Terang aku langsung bertanya “ Lah terus untuk siapa itu kamu nangis hayo? jelas-jelas kamu tadi cerita panjang lebar dan itu mengarah ke aku dan kamu .. “. Aku masih belum selesei berbicara, Gio langsung memotong pembicaraanku dan dia menyela,
“Cyee ... kamu takut dan gak rela yah kalau aku punya yang baru. Cyeee, haha”. Dann
“Ishhh... siapa juga. Kalaupun kamu sudah punya yang baru itu apa urusanku coba. Eits, kalau kamu sudah punya yang baru. Terus ngapain kamu ngajakin aku disini”. Gio pun hanya membalas pertanyaanku dengan senyuman saja, dan tangannya mengelus-elus kepalaku seperti mengelus kucing agar nurut. Dan ternyata Gio sudah tau kalau aku sudah putus dengan Aftar, maka dari itu dia kembali hadir dan berusaha meyakinkanku akan ketulusan cintanya dan seluruh pengorbanannya.
“Nin, jika kamu balikan denganku apakah kamu mau?” Gio mengutarakan ucapan barusan dengan menatapku dalam-dalam, jelas aku kebingungan.
“Ommo?” aku bingung untuk menjawab iya kepada Gio, aku salah tingkah dan aku hanya bisa melongo di depan Gio. Arghttttt.
“kamu gak lagi kesambet setan kan? kenapa kamu ingin balikan denganku dan aku gak ada istimewa-istimewanya loh, aku juga gak cantik seperti cewek lainnya tapi aku imut... “. Gio langsung tertawa mendengar jawabanku yang mungkin ada lucunya menurut dia, tapi menurutku sendiri aku gak lagi bercanda loh.
“Aku tanya sekali lagi, iya apa tidak. Kamu cukup menjawab iya jika mau balikan dan jawab tidak jika kamu gak mau lagi”. Tukas Gio
Perasaanku bingung untuk menjawab pertanyaan dari Gio, memang aku masih sayang dan ada perasaan kepadanya. Tapi aku juga masih belum bisa menerima tentang Aftar. Ashh, tapi pikirku sekali lagi kalau cowok itu tidak hanya satu di dunia. Dan aku juga beruntung kalau ternyata Gio masih sangat menginginkan aku bahkan dia pernah bilang kepadaku kalau dia ingin pacaran sekali seumur hidup dan itu hanya ingin denganku saja. Dan dia baik banget orangnya, dalam istilah jawa sih gak neko-neko.

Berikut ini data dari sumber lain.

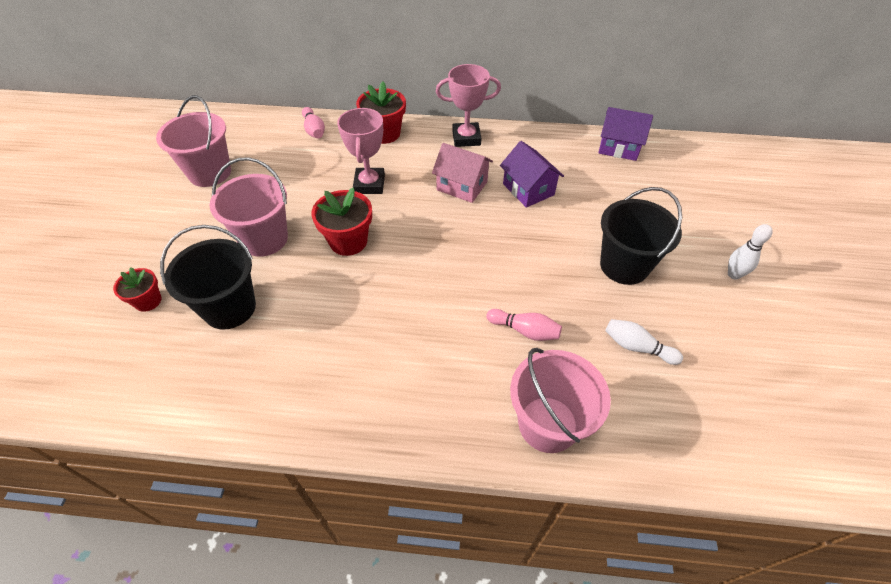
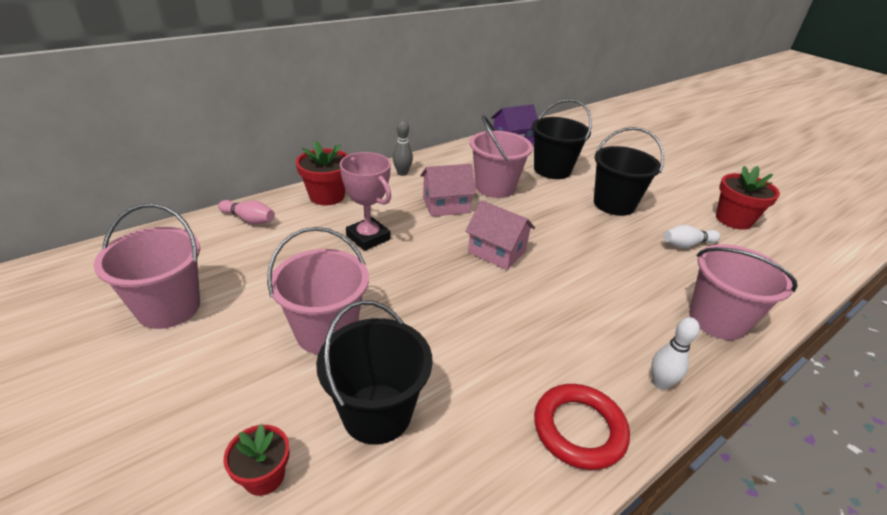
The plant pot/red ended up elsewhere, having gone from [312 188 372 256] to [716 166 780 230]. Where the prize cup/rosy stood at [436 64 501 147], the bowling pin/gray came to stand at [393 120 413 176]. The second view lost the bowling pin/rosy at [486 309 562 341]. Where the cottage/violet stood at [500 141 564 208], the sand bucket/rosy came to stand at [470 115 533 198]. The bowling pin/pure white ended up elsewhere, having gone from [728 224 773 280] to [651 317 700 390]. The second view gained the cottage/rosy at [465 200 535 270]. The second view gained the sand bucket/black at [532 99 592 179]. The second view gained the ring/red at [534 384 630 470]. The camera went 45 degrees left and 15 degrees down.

“Oke, iya aku mau” aku menjawab setelah aku berfikir 10-detik dan sampai pada akhirnya aku berikan jawaban dengan senyuman kepada Gio. Dan Gio langsung spontan memeluk aku dan mengucapkan terimakasih dan,
“I love you nina, kuharap memang kamulah wanitaku nin. Thank you Allah”. Tak kusadari air mataku meleleh karena pelukan hangat dari Gio.\
"ah iya, ndang di makan nasimu keburu dingin loh". Gio mengingatkanku padanasi bungkus yang sudah aku beli tadi di warung
"iya, ayok makan bareng", ajakku kepada Gio.
"sudah makan sana, badanmu itu butuh asupan biar nda kurus terus... haha", balas Gio kepadaku
"ihh, kamu kog gitu sih", gerutuku sambil posisi mau melahap makanan.